From this weekend’s Wheeling News-Register editorial: “Plagiarism is plagiarism, whether you’re a student or a college president.” What about newspapers?
Before it demands accountability from West Liberty University, shouldn’t Ogden get its own house in order first?
Some examples of plagiarism by Wheeling papers
Recently, in editorials
In the last month, the Wheeling Intelligencer printed two plagiarized editorials. Most recently, on October 4, the Intelligencer published an editorial on Ohio’s prisons. Over half of the editorial is word-for-word from an AP news report. (See here). On September 29, 40% of another Intelligencer editorial was plagiarized from an AP source. I wrote about it here.
In news stories
In December 2019, the local papers printed, without any attribution, two long word-for-word paragraphs from the Washington Post’s Bishop Bransfield story as part of its own coverage.
Printing others’ plagiarism
Plagiarism checkers have been around for over twenty years. You can find a number of excellent ones online. They are quick and effective. Some are free but even the “industrial strength” ones are quite inexpensive, and they work; it takes seconds to run an article, opinion piece, or editorial through the checker and the results will include links to suspicious similarities.
Here are a couple of examples that could have used a plagiarism check:
In May of 2019, the Charleston Gazette-Mail’s Ryan Quinn highlighted a column by WV Senate Education Chair Patricia Rucker in which numerous sentences in her op-ed on charter schools appeared to have beeen taken word-for-word from a pro-charter school website. When confronted, Rucker called it an “incredible coincidence.” Not only did the Intelligencer and News-Register not cover the likely plagiarism, the Sunday News-Register then published Rucker’s op-ed as it was originally. (See here).
For a number of years, the Intelligencer used feature articles by Carrie White. On a number of occasions, White’s columns consisted of cut-and-pasted plagiarized material. See here and here, for examples.
In November 2017, the Sunday News-Register printed an op-ed by Gil White, who was the state director for the National Federation of Independent Business. In the process of trying to find out when the piece had been first published, I discovered that the exact same op-ed had appeared in other states but with a different author listed. Somebody had clearly plagiarized. (I wrote about it here.)

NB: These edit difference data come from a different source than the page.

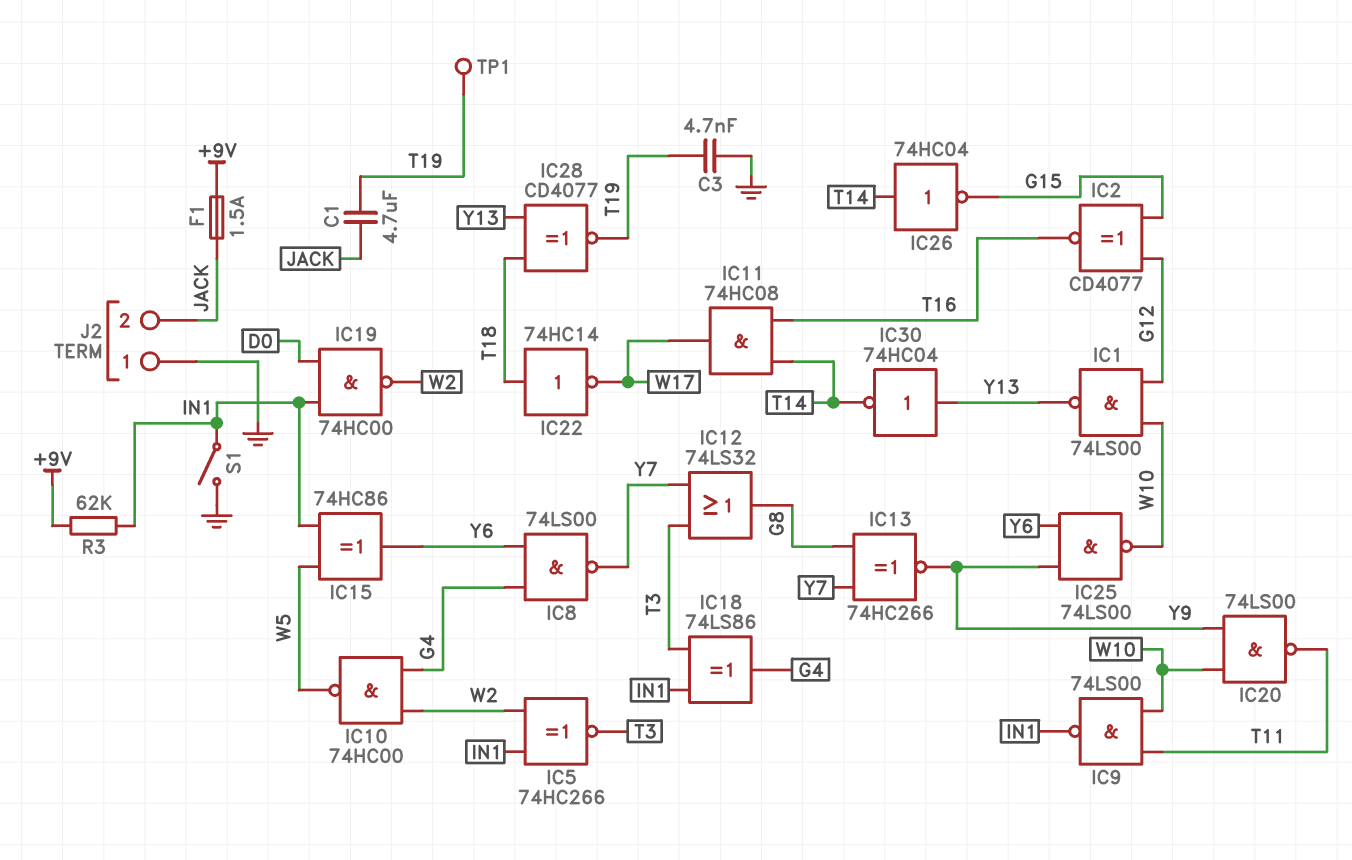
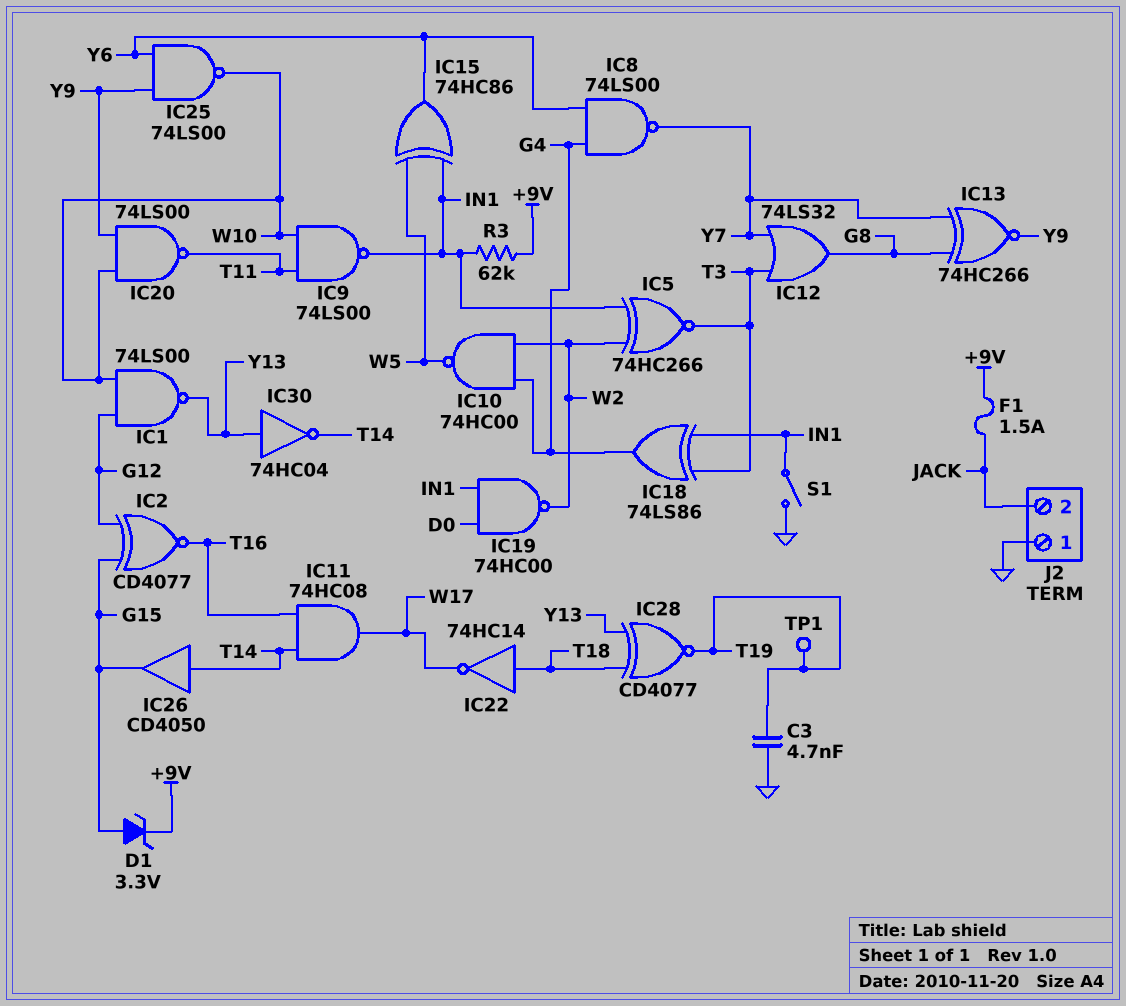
C1: 4.7uF (JACK, T19) -> none
D1: none -> zener 3.3V (A G15, K +9V)
IC26: NOT 74HC04 (in T14, out G15) -> buffer CD4050 (in T14, out G15)

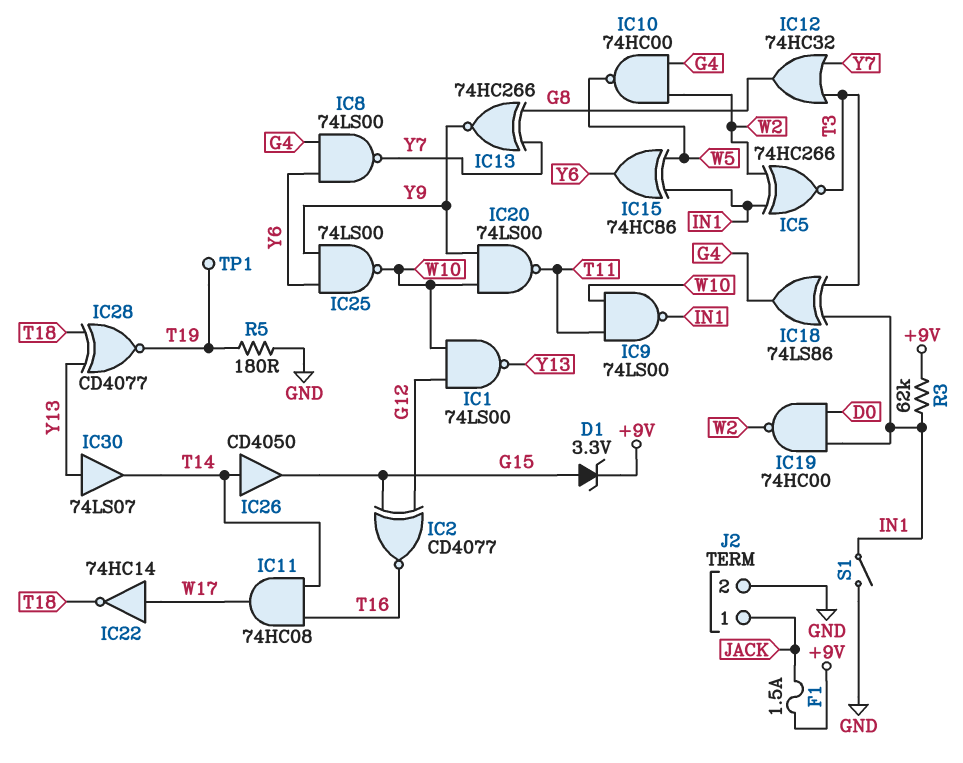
C3: 4.7nF (GND, T19) -> none
IC12: OR 74LS32 (in T3, in Y7, out G8) -> OR 74HC32 (in T3, in Y7, out G8)
IC22: NOT 74HC14 (in T18, out W17) -> NOT 74HC14 (in W17, out T18)
IC30: NOT 74HC04 (in Y13, out T14) -> buffer 74LS07 (in Y13, out T14)
J2 pin 1: GND -> JACK
J2 pin 2: JACK -> GND
R5: none -> 180 (GND, T19)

A month later, Media Matters carried a piece about how large corporations were getting friendly op-eds placed in newspapers without revealing their corporate connections. I contacted Media Matters about the White piece and they did a follow-up article that noted how the same NFIB-originated op-ed was placed in various papers but with different state chairs as the author. Our local paper’s editor was quoted in reporter Eric Hananoki’s post:
Mike Myer, executive editor at The Intelligencer, said that they "were not aware the same language was used by other authors. Had we known, we would have requested a change or, at the very least, noted similar or the same language was used elsewhere by other authors.”
(I wrote about it here).
Hey, Wheeling News-Register: “plagiarism is plagiarism.” How difficult would it have been for an editor to have run any of the above through a plagiarism checker? Yes, it would have been quick and easy but that assumes that the paper cares about plagiarism. It doesn’t; it only cares about filling newspaper space. Like Ogden’s editorials that praise itself for its “fair and balanced” news coverage while the opposite is so often the case, this editorial, under its supposed concern for West Liberty University, hides the locals’ unwillingness to deal with its own plagiarism issues.
I trust West Liberty will assemble the facts and work this out. Regardless, it certainly doesn’t need help from a “newspaper” with its own unacknowledged plagiarism history.